November 08, 2002
luke, sorry to hear about you dream girl disappointment. didn't i tell you not to get your hopes up? when will you start listening to me? honestly...
oh, i can hardly contain my excitement! the girls (namely, chrl, clab, and syddie) are coming tonight and spending the weekend at our fabulous campus. 8 mile comes out tonight. i have very high expectations for eminem as an actor, which is completely against my philosophy. but i think i'm right about this one.
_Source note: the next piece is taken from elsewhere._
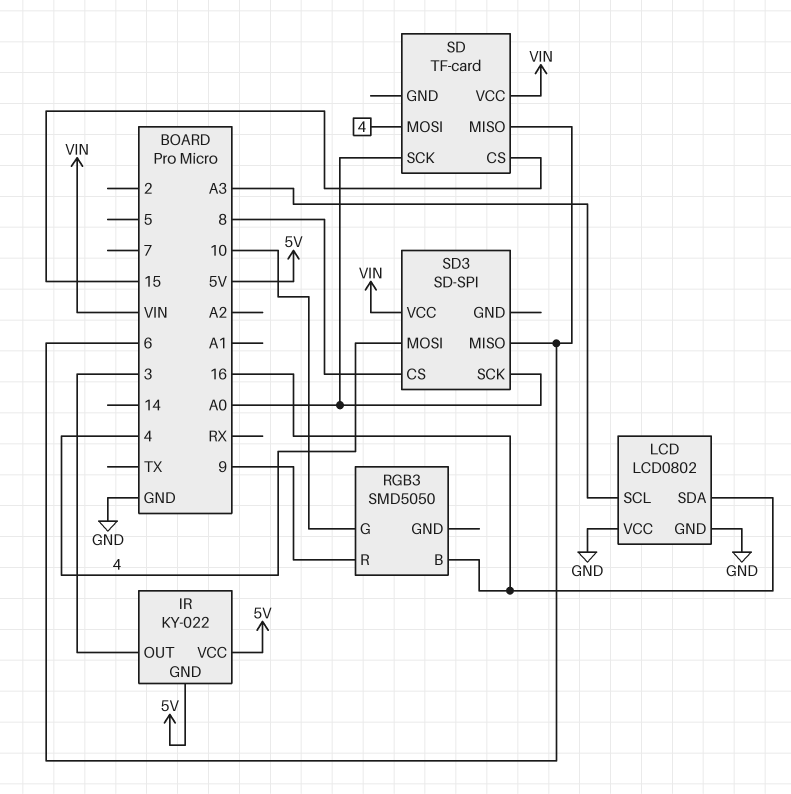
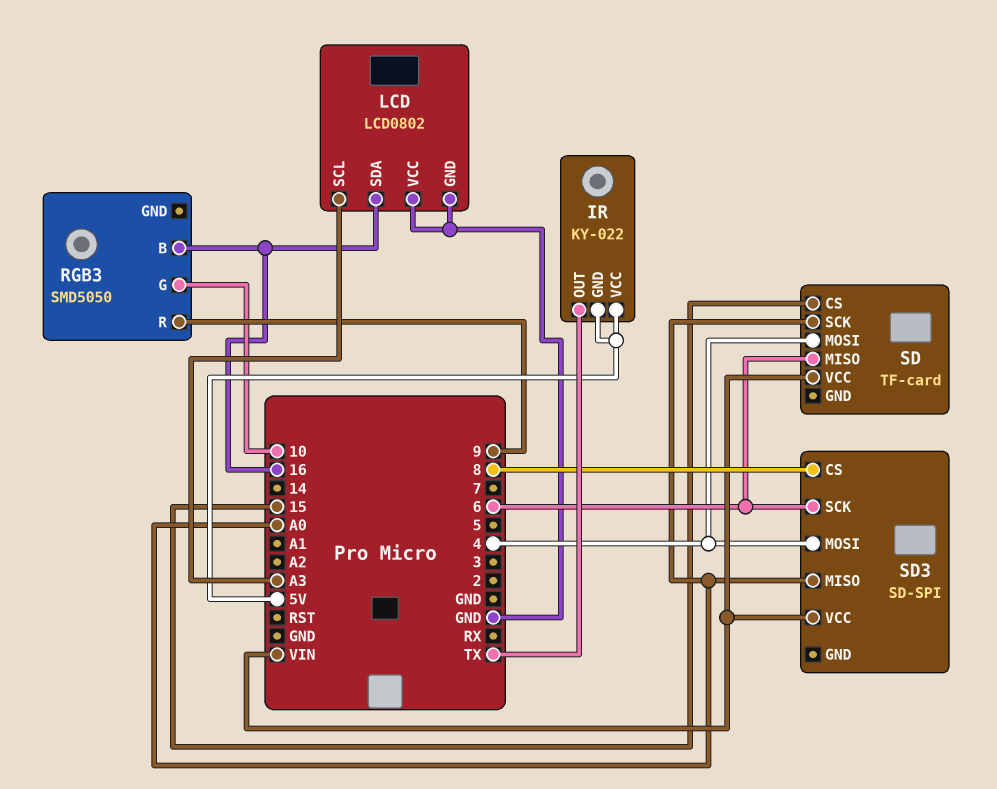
IR pin OUT: 3 -> TX
SD3 pin MISO: 6 -> A0
SD3 pin SCK: A0 -> 6

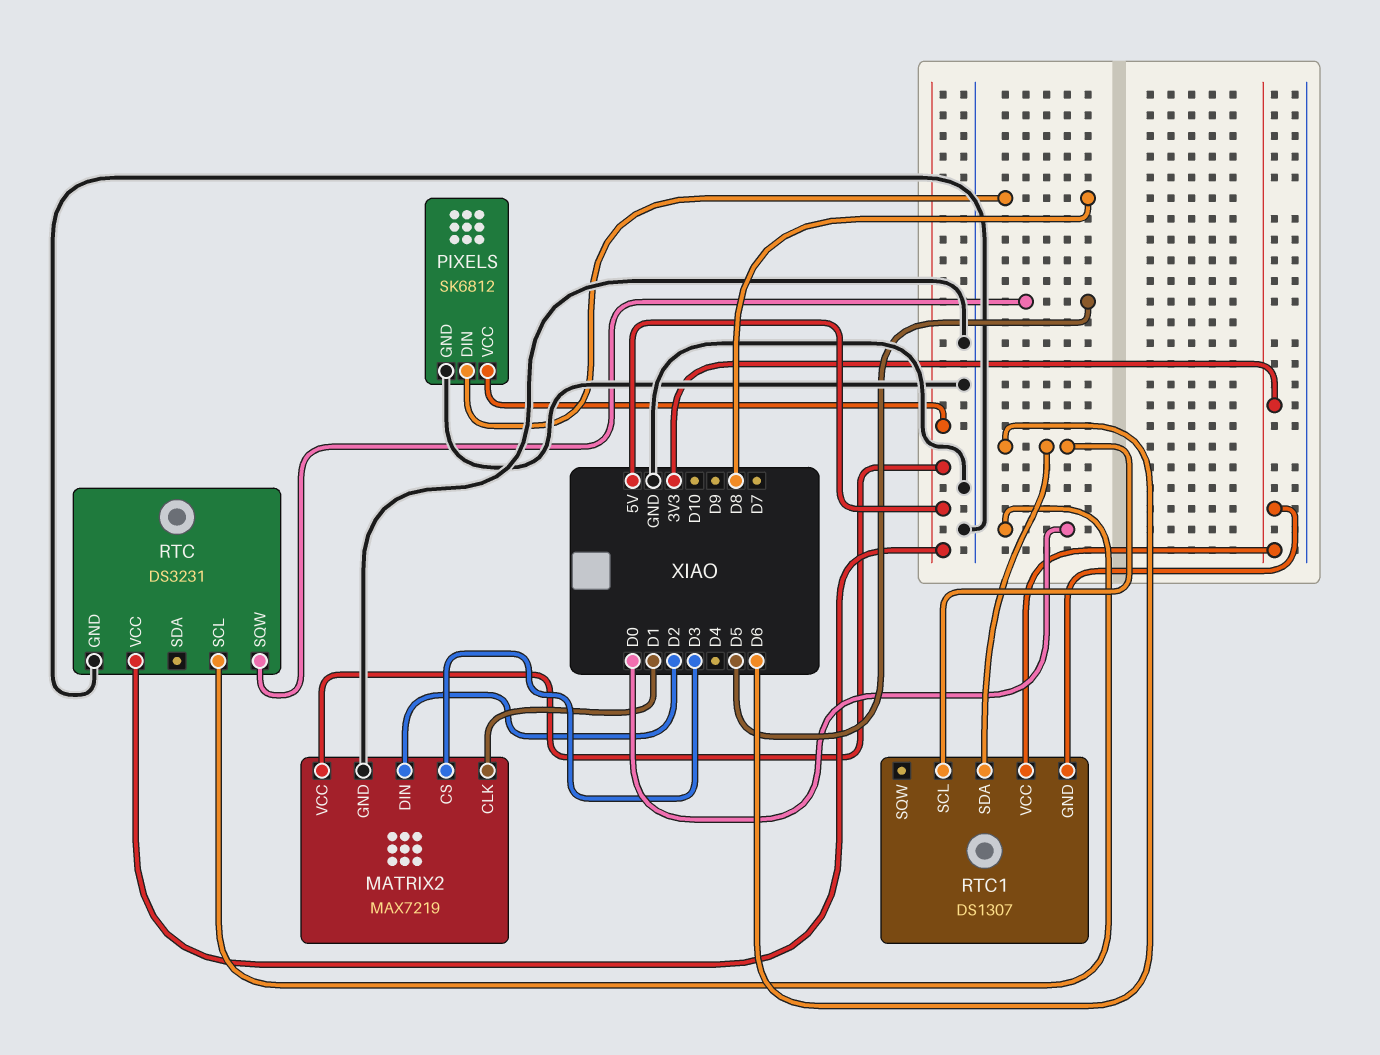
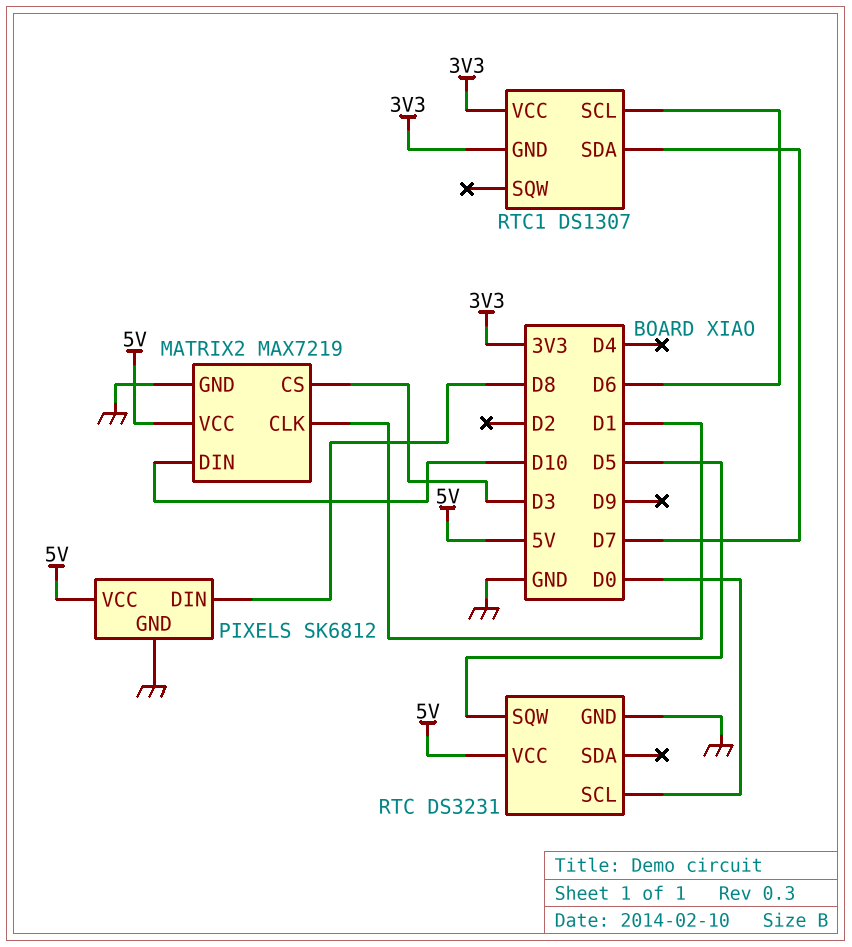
MATRIX2 pin DIN: D2 -> D10
RTC1 pin SDA: D6 -> D7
little mary sunshine round #2 tonight.
ha ha. dr. gettys was in the strangest mood today. we were looking at paintings from the northern european renaissance, and he kept pointing out the people in the paintings and saying things like "well, this guy looks like he's had a little too much to drink." "somewhere in this painting there's a priest that's doing something bad." "that's either a door or a tapestry on the wall...(student: "looks like someone's walking into the tapestry, then.")...well, they will be if they drink any more." i suppose you had to be there, but it was quite entertaining. dr. gettys is great, it's too bad i can't take his class next semester.
November 07, 2002
opening night went well. i think a lot of the people that just come for convo credit were upset that it lasted so long. well, those people can bite my croquet mallet, for all i care. i do what i do to entertain those who want to be there. we had fun tonight, and i think the audience liked it...and that's what matters. i have a map test tomorrow that i have yet to study for, but i have a novel idea: i'll go to sleep now and wake up early to study. it can be done. i did it this morning to study for a joan little quiz, and it was really helpful. if i get to sleep before 12, that'll be the first time in who knows how long.
November 06, 2002
it's a gorgeous day outside. the sky is so blue, and the leaves are changing to glorious golden and red hues. i love it. i enjoyed my walk to and from the library just a little while ago. unfortunately, i've been cooped up in the media room watching videos for spanish that i've neglected watching till today. well, at least it's done. now, i'm going to work on my map for world civ and stare out the window at this beautiful day God has created while i wait for kit to come back from class. we're going to goodwill today. yay!
um, just for your information, luke...terry's blog is not really terry's blog.
November 05, 2002
i went for a walk this morning and it was cold and cloudy. as i was getting ready to leave for class, it started pouring, of course. for some reason, i don't even own a waterproof, hooded jacket, and wasn't smart enough to grab the umbrella out of my car. i was soaked in english class. now i'm in the room, and my clothes are drying on the ladder to my loft. i'm back in my pajamas, eating cookies and pringles. because i'm such a heath nut, you know.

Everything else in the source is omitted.